Sivasspor Kulübü, known as Demir Grup Sivasspor due to sponsorship reasons, is a Turkish sports club based in Sivas. The primary department of the club is men's football. Formed in 1967, its football department has competed in Süper Lig since the 2017–18 season.

They competed for the Süper Lig title in two consecutive seasons (2007–08 and 2008–09), ultimately finishing fourth and second respectively. They also earned the fourth spot at the end of 2019–20 season. In all these seasons, they finished the first half of the league at the top of the league. They are one of three non-champion clubs that topped the first half, along with Altay and Kocaelispor. They were also fifth at the end of 2013–14 season. They were the champions of the 2021–22 Turkish Cup.

History
Sivasspor were originally formed on 14 May 1932 in Sivas as Sivas Gençlik. They sported Kırmızı-Beyaz (Red-White) shirts and Beyaz (White) shorts. They played many matches at the amateur level in their early years before they were allowed to play professionally. By the mid-1960s, Sivas Gençlik merged with Yolspor and Kızılırmak. They had hoped that this merger would help their push to join the professional leagues, the league closed their doors to Sivasspor once more.

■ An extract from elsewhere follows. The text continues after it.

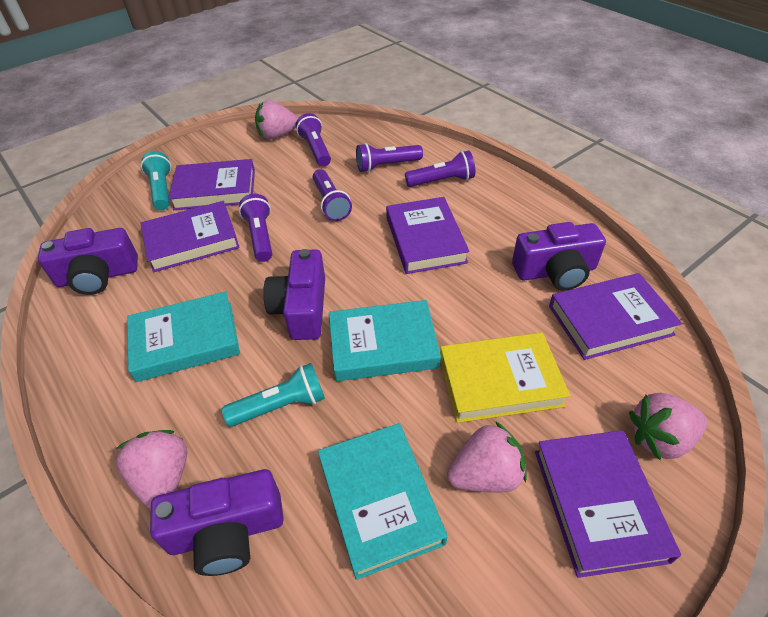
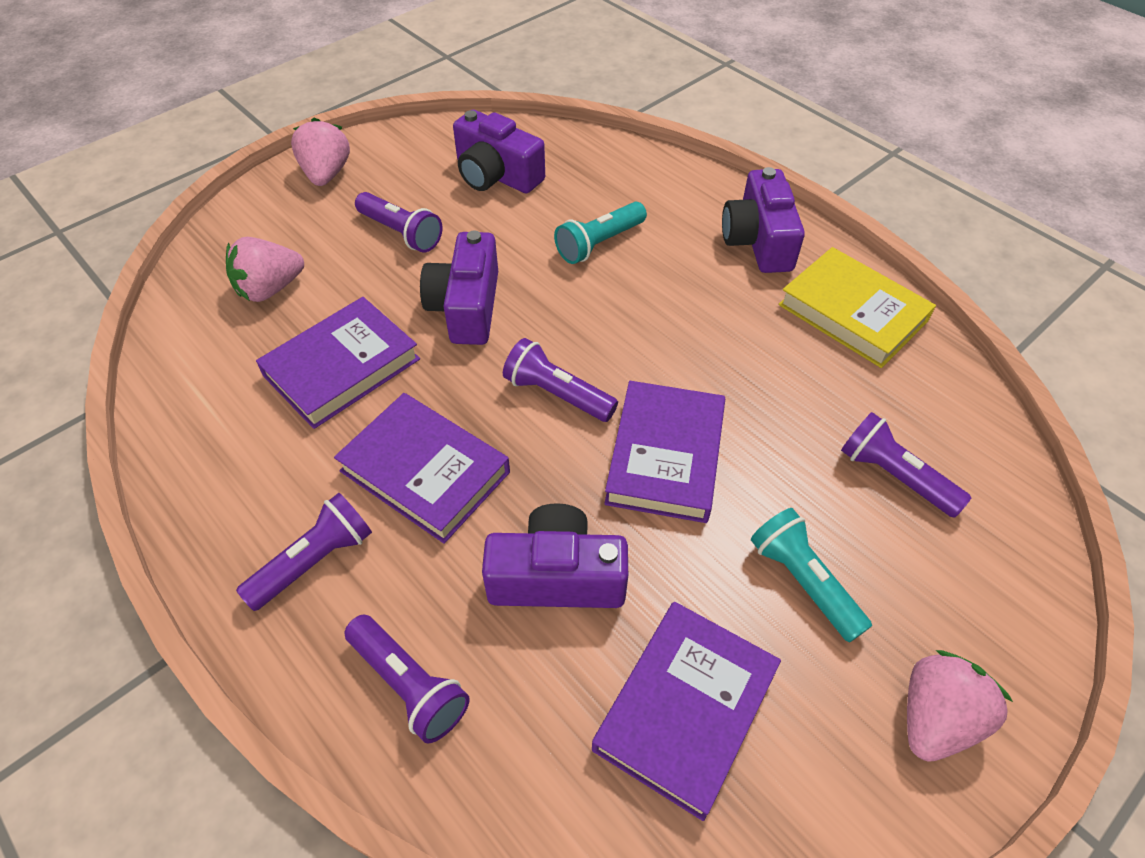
pink strawberry: 4 -> 3
purple book: 5 -> 4
turquoise book: 3 -> 0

There were several boycotts until 1 July 1967, when Sivasspor was allowed to play professional football in Turkey. Sivasspor started out in the Second League, White Group. On 17 September 1967, during a match against Kayseri Erciyesspor (then Kayserispor) played at the Kayseri Atatürk Stadium, a disaster occurred with 40 dead and at least 300 injuries among the fans, which was the worst sporting-related event in Turkey. Almost all casualties were Sivasspor fans, who perished in a stampede after chaos broke out in their ranks, due to attacking Kayserispor fans. The match was finished 1–0 in favour of the Kayseri side. After the disaster, Kayseri Erciyesspor and Sivasspor played different groups of the 2nd league until the 1990–91 season. That year, both teams reconciled and played in the Fourth Group of the Third League (now TFF Second League). Kayseri Erciyesspor were champions and promoted to Second League. 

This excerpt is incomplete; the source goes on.